Эйидль бесстрастно произносит внушающую ужас проповедь о разверстой пасти Ада, которую узрят грешные души на вершине Геклы. Потом начинает говорить Йоун, и, пока он ведет речь о мирских заботах – какого урожая ждать в этом году и где лучше рыбачить, – Эйидль отходит подальше. Он худощав, а взгляд у него изголодавшийся, как у стервятника. За спиной у него, скрестив громадные ручищи на бочкообразной груди, маячит Олав. Оба они хмуро следят за тем, как Йоун произносит последнюю на сегодня молитву о богатом урожае и сухой погоде, а все остальные вторят ему.

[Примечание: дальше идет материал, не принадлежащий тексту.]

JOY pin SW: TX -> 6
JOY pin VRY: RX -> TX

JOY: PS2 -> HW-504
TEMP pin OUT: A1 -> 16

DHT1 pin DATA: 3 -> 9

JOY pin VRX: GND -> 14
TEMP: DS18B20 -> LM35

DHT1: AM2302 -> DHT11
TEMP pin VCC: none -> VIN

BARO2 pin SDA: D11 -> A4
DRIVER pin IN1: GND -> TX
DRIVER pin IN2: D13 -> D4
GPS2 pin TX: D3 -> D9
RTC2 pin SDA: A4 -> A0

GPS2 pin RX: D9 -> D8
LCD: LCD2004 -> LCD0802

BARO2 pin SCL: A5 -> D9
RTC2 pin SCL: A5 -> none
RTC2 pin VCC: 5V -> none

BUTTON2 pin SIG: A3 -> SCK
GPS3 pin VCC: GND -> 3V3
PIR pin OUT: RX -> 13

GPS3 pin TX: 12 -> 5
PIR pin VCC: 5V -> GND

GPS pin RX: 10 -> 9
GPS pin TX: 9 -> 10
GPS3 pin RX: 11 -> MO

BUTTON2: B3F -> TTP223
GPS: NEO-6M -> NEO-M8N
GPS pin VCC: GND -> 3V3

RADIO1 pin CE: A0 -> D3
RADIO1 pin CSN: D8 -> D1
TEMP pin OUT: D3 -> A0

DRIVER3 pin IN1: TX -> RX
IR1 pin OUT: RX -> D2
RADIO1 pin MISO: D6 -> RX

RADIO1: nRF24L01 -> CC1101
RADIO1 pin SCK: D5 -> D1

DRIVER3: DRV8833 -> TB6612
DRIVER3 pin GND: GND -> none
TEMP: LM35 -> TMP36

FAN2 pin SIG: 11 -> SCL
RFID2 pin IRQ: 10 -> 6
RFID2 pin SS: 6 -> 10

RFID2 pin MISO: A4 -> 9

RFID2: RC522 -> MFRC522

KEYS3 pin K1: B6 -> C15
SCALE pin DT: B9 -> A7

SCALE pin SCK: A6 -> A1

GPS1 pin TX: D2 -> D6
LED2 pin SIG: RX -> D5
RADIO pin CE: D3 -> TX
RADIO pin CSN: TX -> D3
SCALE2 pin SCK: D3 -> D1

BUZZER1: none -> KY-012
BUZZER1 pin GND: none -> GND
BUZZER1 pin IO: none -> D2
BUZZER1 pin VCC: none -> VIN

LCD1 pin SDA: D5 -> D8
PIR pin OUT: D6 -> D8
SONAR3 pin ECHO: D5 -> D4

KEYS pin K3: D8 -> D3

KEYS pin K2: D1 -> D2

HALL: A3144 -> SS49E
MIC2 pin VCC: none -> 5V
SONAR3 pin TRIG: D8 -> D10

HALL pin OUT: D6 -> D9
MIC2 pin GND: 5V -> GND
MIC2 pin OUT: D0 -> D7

Когда служба подходит к концу, Роуса заставляет себя подойти к ним и набирает в грудь воздуха, чтобы заговорить, но не может подобрать слов. Оба мужчины холодно смотрят на нее.
– А ты все такая же исхудавшая, дитя мое, – говорит Эйидль и улыбается. – И вид у тебя несчастный.
Она открывает было рот, но тут на ее плечо ложится сильная рука, и Йоун оказывается подле нее.
– Идем, Роуса. – Лицо его сурово. – Ты устала. Тебе нужен отдых. – Он обхватывает ее за плечи и притягивает к себе. Это похоже на объятие, но он увлекает ее за собой, словно горный обвал.
Сперва Роуса сопротивляется, но наконец позволяет себя увести. Поворачиваясь к Эйидлю спиной, она успевает заметить на его лице ухмылку, похожую на трещину во льду.
Когда они возвращаются в дом, Йоун берет ее за руку и подводит к постели.
– Ляг, отдохни. И не ходи на службы, если они тебя утомляют.
– Вовсе нет. – Роуса приподнимается, но он надавливает ей на плечо и заставляет лечь обратно.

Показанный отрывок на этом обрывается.